The day after the October issue of Memphis went to press, our house – the one my now-husband and I moved into only this past July, the sweet old four-square with a fig tree in the backyard – caught on fire.
It was a Saturday evening, a little after seven o’clock. Cameron was cooking, his 12-year-old son was in the sunroom, and I was upstairs putting away freshly folded laundry. I smelled smoke – a strange, acrid smoke, not the smell of the sweet potatoes roasting in the oven. We looked and looked but could not find the source, could not see any flames – and then the power blew, and I leashed the dogs and tossed the cat into his carrier (he entered willingly for maybe the first time in his life), and we fled to the street. The fire department came quickly, saved the house from burning down altogether; another ten minutes, they said, and “we would have been having a very different conversation.” The culprit: faulty wiring to the dryer. It worked fine until it didn’t.

Karen Pulfer Focht
"Not three weeks later, we were married." Anna and Cameron at the Shelby County Courthouse on October 10, 2019.
We lost a lot, including the vast majority of the books, which is saying something considering that my books alone had numbered something like 17 boxes when we loaded them onto the moving truck. The next day, I stared for a few moments too long at my late mother’s last published book, lying charred and waterlogged in a heap of ash and rubble.
But we also didn’t lose much at all. No one was injured. The house will be rebuilt, thanks to insurance. It could have been unfathomably worse, in so many ways that make me shudder. We’ll get to go home again.

Once there was a wall here, holding shelves packed with books. The washer and dryer sat on the other side of that wall.
Not three weeks later, we were married. The day was simple, seamless, lovely and love-full. It was just the two of us standing across from a judge in a courtroom downtown. Simple, and perfect, as we are for each other, as we have been since the first evening we met. We don’t need much to be happy, only to be in the same place at the same time, which in itself still feels miraculous.
We don’t know right now when we’ll be home, in the sense of returning to the house where our belongings live and our mail is delivered. But we’re home already: Home comes along with us, carried in the creatures we love.
We’re in the season of thanksgiving, which is where I do my best to stay all year long. Gratitude arrives, in my experience, not born aloft by ease and good fortune but deposited along with sharp, rough, strange times. Gratitude reveals itself anyway, not despite the hard things but often because of them. Don’t miss Frank Murtaugh’s eloquent essay at the back of this month's magazine about embracing the whens and wheres of his first half-century.
The November issue of Memphis marks the beginning of the season of giving, too. We’re presenting our annual gift guide, with a raft of local gift ideas.
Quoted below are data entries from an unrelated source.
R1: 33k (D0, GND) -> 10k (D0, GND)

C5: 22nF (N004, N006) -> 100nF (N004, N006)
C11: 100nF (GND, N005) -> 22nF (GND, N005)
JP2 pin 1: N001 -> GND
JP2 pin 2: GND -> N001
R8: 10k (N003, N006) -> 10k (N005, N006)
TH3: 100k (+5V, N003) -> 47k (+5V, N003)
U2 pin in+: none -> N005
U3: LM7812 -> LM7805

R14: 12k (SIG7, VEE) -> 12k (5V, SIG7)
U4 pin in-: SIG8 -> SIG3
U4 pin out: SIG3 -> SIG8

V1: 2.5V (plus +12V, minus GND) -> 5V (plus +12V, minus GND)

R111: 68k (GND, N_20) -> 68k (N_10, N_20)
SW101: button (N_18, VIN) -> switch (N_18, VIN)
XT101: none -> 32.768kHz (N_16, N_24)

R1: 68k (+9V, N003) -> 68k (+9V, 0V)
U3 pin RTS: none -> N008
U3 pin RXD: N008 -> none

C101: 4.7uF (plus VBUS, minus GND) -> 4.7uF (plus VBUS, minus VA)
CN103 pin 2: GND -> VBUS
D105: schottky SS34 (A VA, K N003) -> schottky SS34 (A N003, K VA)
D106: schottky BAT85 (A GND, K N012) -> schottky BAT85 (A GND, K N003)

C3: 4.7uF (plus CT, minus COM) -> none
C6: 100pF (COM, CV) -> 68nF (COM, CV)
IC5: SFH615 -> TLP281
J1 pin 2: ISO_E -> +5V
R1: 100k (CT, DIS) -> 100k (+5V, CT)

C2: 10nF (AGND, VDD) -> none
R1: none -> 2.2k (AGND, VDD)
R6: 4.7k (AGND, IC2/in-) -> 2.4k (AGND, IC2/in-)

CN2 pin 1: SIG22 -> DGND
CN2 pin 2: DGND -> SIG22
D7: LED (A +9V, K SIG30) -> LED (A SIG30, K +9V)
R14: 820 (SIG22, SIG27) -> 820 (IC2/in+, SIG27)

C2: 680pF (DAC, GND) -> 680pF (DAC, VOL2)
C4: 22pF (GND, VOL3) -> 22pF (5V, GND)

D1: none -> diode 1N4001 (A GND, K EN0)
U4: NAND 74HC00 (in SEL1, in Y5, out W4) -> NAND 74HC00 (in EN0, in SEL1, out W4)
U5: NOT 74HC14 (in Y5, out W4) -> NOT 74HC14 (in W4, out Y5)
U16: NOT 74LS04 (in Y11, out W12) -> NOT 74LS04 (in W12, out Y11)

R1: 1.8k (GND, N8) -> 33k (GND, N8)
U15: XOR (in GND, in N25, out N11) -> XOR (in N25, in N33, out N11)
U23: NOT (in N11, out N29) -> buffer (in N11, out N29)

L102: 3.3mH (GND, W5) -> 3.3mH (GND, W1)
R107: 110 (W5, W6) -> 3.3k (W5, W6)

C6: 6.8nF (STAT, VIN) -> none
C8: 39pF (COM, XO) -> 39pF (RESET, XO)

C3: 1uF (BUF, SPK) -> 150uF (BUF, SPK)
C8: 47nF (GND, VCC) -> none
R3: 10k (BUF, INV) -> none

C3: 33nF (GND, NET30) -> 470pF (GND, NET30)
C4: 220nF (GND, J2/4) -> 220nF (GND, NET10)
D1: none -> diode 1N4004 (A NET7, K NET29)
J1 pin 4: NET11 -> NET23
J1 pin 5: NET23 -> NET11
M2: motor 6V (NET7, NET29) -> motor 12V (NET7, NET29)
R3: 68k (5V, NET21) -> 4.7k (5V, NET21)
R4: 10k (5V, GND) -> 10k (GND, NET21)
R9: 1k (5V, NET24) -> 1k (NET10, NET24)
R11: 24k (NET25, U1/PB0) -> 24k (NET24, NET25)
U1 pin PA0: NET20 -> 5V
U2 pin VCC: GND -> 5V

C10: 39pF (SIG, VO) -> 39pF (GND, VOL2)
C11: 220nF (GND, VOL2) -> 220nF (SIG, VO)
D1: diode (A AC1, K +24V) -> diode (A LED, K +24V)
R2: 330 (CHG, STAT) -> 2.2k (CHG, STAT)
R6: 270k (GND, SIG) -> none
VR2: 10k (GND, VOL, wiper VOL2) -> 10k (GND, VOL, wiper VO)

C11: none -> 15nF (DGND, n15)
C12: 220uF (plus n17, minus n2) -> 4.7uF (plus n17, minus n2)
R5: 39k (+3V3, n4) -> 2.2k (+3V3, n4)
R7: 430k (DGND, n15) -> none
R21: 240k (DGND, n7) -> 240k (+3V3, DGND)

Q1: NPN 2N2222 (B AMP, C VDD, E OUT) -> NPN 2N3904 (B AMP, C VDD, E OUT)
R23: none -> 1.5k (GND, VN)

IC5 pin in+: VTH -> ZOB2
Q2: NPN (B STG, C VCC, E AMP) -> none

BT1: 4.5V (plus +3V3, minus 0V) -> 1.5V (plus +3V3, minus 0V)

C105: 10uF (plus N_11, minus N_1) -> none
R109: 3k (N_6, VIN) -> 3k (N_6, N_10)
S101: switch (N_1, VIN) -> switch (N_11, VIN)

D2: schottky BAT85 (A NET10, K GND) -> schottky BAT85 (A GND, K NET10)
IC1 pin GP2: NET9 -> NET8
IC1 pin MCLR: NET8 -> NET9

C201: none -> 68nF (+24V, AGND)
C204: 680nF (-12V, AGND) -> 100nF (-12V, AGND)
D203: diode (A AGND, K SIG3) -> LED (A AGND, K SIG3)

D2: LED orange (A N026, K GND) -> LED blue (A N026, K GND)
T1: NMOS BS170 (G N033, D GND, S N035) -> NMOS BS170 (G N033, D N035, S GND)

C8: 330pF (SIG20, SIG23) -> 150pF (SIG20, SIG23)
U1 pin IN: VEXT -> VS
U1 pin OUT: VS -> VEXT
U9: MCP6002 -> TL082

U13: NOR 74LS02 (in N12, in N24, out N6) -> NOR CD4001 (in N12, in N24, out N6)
One unexpected find: a graphic novel written and illustrated by a local couple, Janet and Martheus Wade, whose story Jesse Davis shares in these pages. As soon as Jesse proposed writing about the Wades, I was excited for us to publish the result; we’re at our best, I feel, when we have the opportunity to share stories about all the remarkable things happening in our city all the time, with or without fanfare.
More: Alex Greene continues his Odyssean quest to explore other American towns sharing the name Memphis. This month, he pauses in the hamlet of Memphis, New York, which he finds to bear certain surprising similarities to the river town we call home, despite being about 0.3 percent the size.
Pam Denney takes us on a different kind of quest: the tasty kind. She writes about experiencing some of Memphis’ most delicious restaurants through their bar menus. I personally have not been able to stop thinking about pickled vegetables since reading her story, and am now further on my way to planning the sour side of the menu at Cameron’s and my imaginary café.
Vance Lauderdale gets to the bottom – or the top – of more local history questions, specifically: why do the topmost bricks of the Mullins United Methodist Church steeple not match the rest of the steeple? Even if, by chance, you weren’t wondering about this before now, you won’t be able to drive past again without thinking about how that steeple is not only closer to the heavens, but also to the cell-phone signals the heavens hoist.
Settle in; read the rest. The days are short, and the air is crisp. This calls for hot tea, an intentional (and contained) fire, a comfortable chair, a warm light.
Enjoy it all. We will. We don’t know right now when we’ll be home, in the sense of returning to the house where our belongings live and our mail is delivered. But we’re home already: Home comes along with us, carried in the creatures we love.